According to Ton Van, the popular view of China's rulers is: "Weak legal arguments will be supported by strong national power."

cow-tongue, U-shaped line, east sea, nine-dashed line
A map ridicules the cow tongue in a Filipino newspaper by showing China as a province of this country.
Also in Diplomatie, Daniel Schaeffer said that there are two "schools" of the U-shaped line in China. The first “school” is "legal respect," represented by Prof. Lihai, who was appointed judge of the court of international maritime law in August 1996. The second “school” is called "traditional" and it is supported by the Chinese government.
The first “School" is the progressive tendency in China that has been supported by the young researchers and young intellectuals in this country. This is most evident in social forums on Sina.com and other common blogs.
According to the French expert Daniel Schaeffer, Prof. Lihai has significantly contributed to the trend of denying China's cow tongue. In 2000, he suddenly died but the tendency "legal respect" has not been diminished. China's government has repeatedly expressed dissatisfaction and raised difficulty or shut down many blogs but they cannot extinguish "the voice of reason."
Prof. Luc Tien of the Chinese Academy of Social Sciences has views different from the perspective of the Chinese government on the East Sea. His research papers and articles were published in the Hong Kong Public Newspaper.
In the article, the author concluded that the dispute in the East Sea has grown to the extent of damaging the interests of the parties, so it needs the participation and efforts of the parties to change this trend. His views are the views of the Association of Southeast Asian Nations (ASEAN) about the East Sea dispute, which wins the support of many countries around the world.

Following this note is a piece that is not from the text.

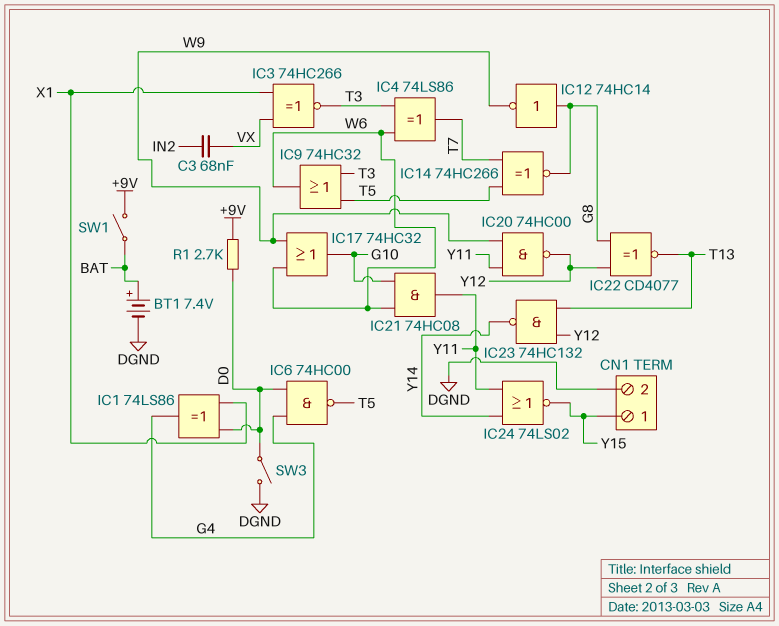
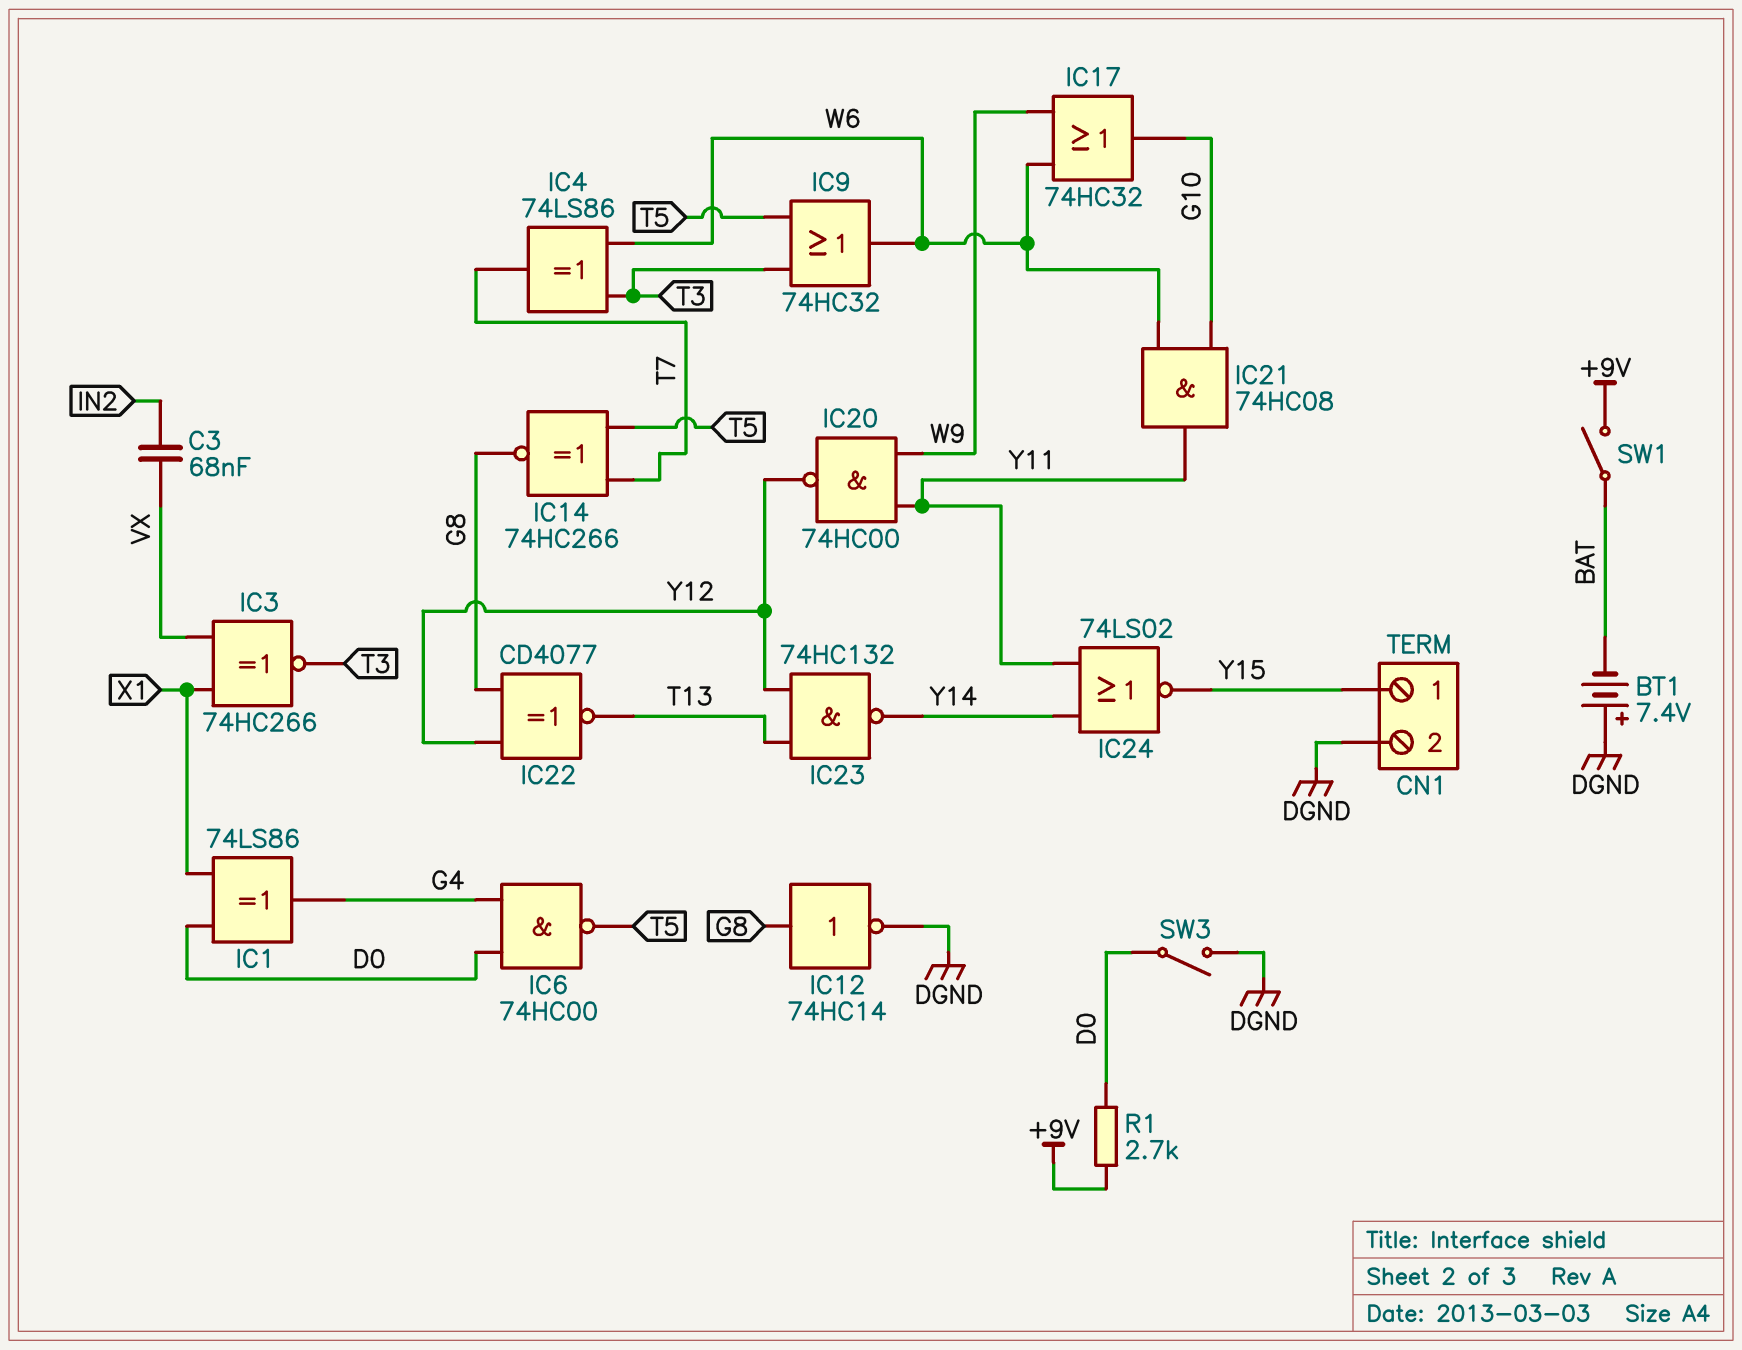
BT1: 7.4V (plus BAT, minus DGND) -> 7.4V (plus DGND, minus BAT)
IC12: NOT 74HC14 (in G8, out W9) -> NOT 74HC14 (in G8, out DGND)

In the South China Morning dated June 26, 2014, Prof. Ly Vinh Long, from the Xiamen University said: "The abandonment of the cow tongue will completely deal with the vague situation, making negotiations more objectively and reliably and helping rebuilt China’s image as a more reliable partner in the eyes of its neighbors and the international community."
He said that although the Chinese government is determined to pursue the cow tongue, in the end the myth cannot last to force China to be a prisoner for that illusory myth forever!
The Wall Street Journal quoted global military affairs commentator Wu Ge on his verified Weibo account: “If the U.S. wanted to include Hawaii and Guam, and England and France wanted to include their overseas territories, they could have just shown a map of the entire world. Is it really useful putting [these islands] together now? It is nothing but obvious ambition. What [Hunan Map Press] did only shows that the extreme leftists chime in easily with blind patriotism.”